As South Dakota professional corporations may only be formed by licensed professionals, it is crucial to ensure that you are appropriately licensed to provide such professional services. 

Additionally, while there is no general business license or permit required in South Dakota, there may be some licenses or permits required for your particular business type. These might include local business licenses or industry-specific regulatory or professional licenses. 

Unfortunately, there is no central authority where you can verify all licenses or permits you will need for your South Dakota PC. Remember that many requirements vary by industry and even at the federal, state, and local levels. Thus, it is ultimately your responsibility to obtain all licenses and permits needed to operate your South Dakota professional corporation. However, ZenBusiness can help you get started by providing you with a business license report listing the licenses and permits your business may need to operate based on your activities, industry, and location.

Acquire insurance for your South Dakota professional corporation

Obtaining insurance is an important step for nearly all businesses in South Dakota and nationwide. 

Most businesses in South Dakota with employees must carry workers’ compensation insurance to help cover employees who are injured in the course of their employment. Other types of insurance that may not be required under South Dakota law, but that you may nevertheless want to consider obtaining for your business, include: 

  • General business insurance
  • Professional malpractice insurance
  • Other types of industry-specific insurance 

By carrying insurance for your South Dakota PC, you can better protect your business from the unexpected and resulting potential legal liability and financial losses.

Open a business bank account

To benefit from the liability protections that come with forming a South Dakota PC, you will want to open a business bank account. This business account should be opened in the name of the PC and be completely separate from any personal bank accounts you or any other owners may have. 

If you commingle personal and business funds, this can lead to potential legal disputes and liability for your business in the future. Thus, it is strongly advised to keep all business and personal accounts separate and distinct at all times. 

Need help running and managing your South Dakota business?

Starting and running a business on your own is hard work. But it doesn’t have to be with the help of ZenBusiness. Take a look at the many services we provide and see what tedious items we can take off your plate. That way, you can focus on what you do best — running your business.

South Dakota PC FAQ

  • There are a number of fees to be aware of as you form your South Dakota professional corporation. These fees will vary depending on the specific filing, whether you need something expedited, and a number of other factors.
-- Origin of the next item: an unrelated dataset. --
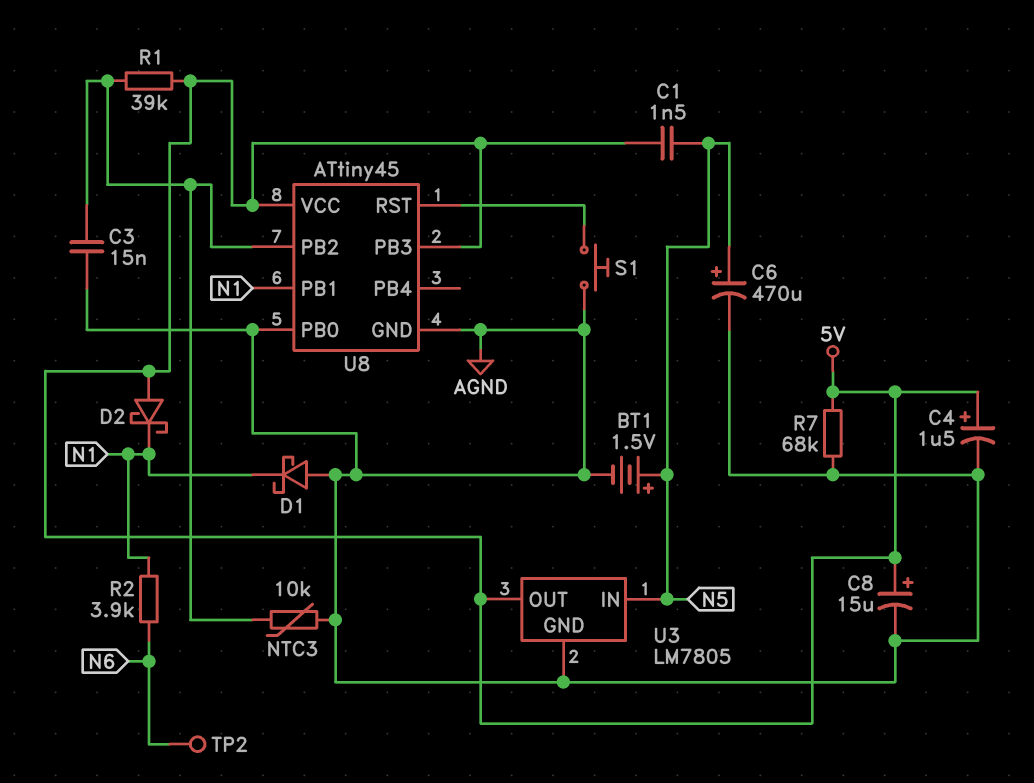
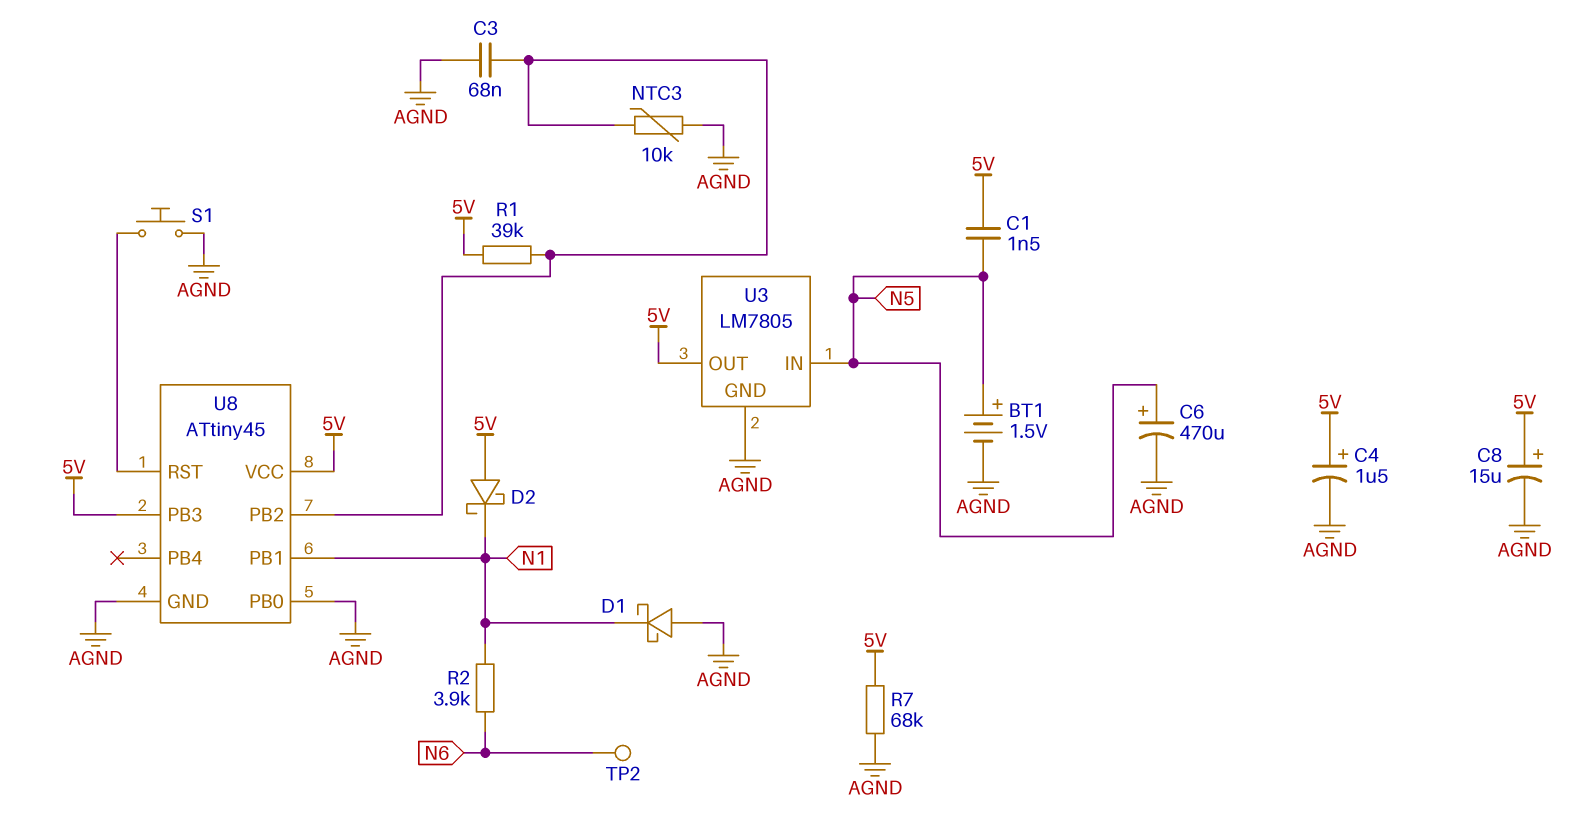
C3: 15nF (AGND, U8/PB2) -> 68nF (AGND, U8/PB2)

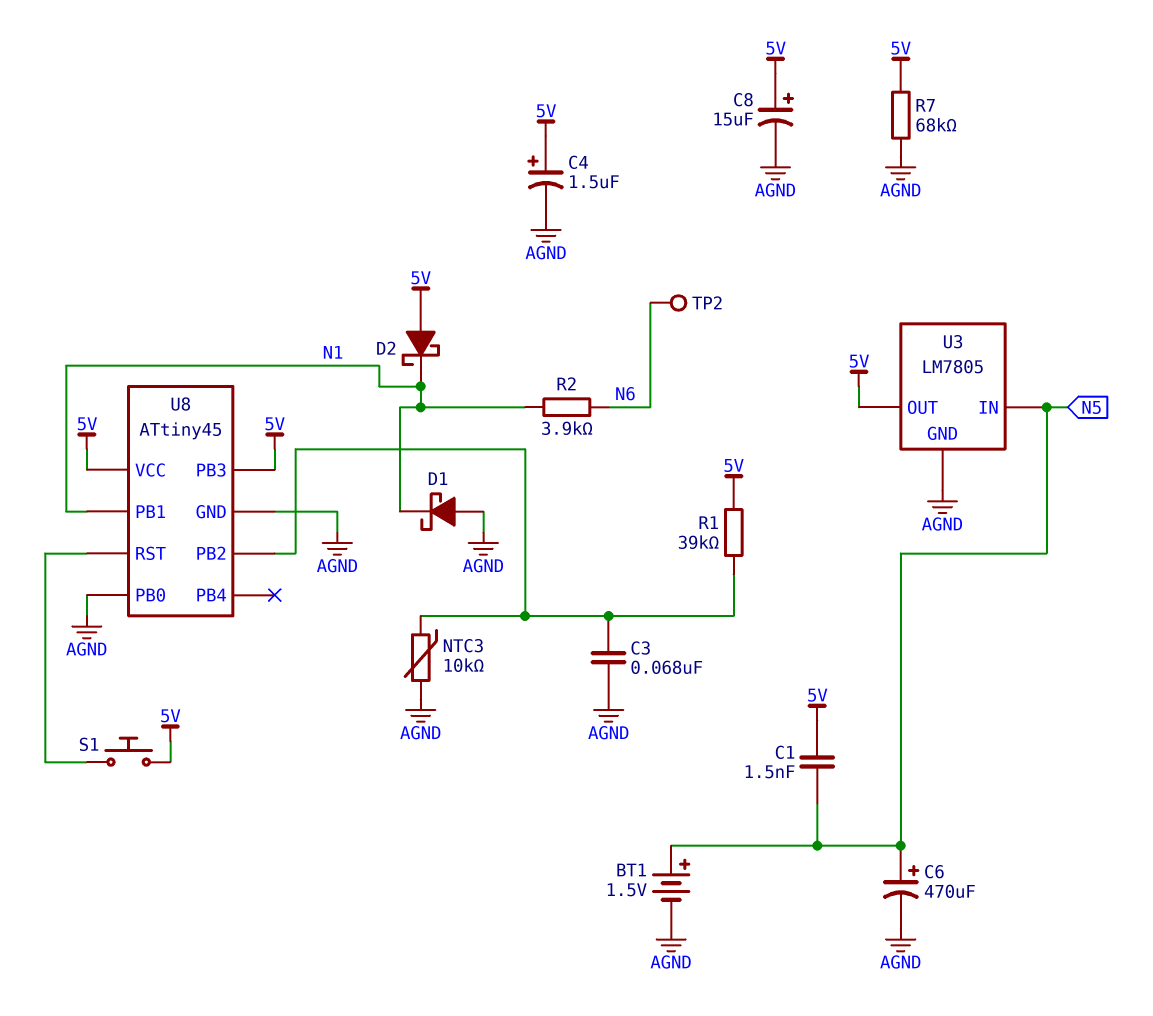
S1: button (AGND, U8/RST) -> button (5V, U8/RST)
These fees vary and are subject to change, so make sure to check periodically with the South Dakota Secretary of State for the most up-to-date fee information.

  • No, you do not need a lawyer to help you form a South Dakota professional corporation. However, if you have legal questions or are in need of legal advice or consultation, you should always seek the opinion of a licensed legal professional.

  • Yes, South Dakota also allows the formation of professional limited liability companies (PLLCs). However, PLLCs and PCs differ in a few key ways. Thus, speak with a trusted legal advisor to determine whether a PC or a PLLC is right for your business.

  • In certain situations, professionals from different fields may be able to form a South Dakota professional corporation together. However, pursuant to section 47-11F-3 of South Dakota law,  this is limited to those who desire to form a PC with the purpose of rendering two or more health care-related professional services and those ancillary thereto, so long as at least one shareholder is licensed in each profession.

  • By default, a South Dakota professional corporation will be taxed as a C corporation. However, if you qualify, you may elect to be taxed as an S corporation instead.

Disclaimer: The content on this page is for information purposes only and does not constitute legal, tax, or accounting advice. If you have specific questions about any of these topics, seek the counsel of a licensed professional.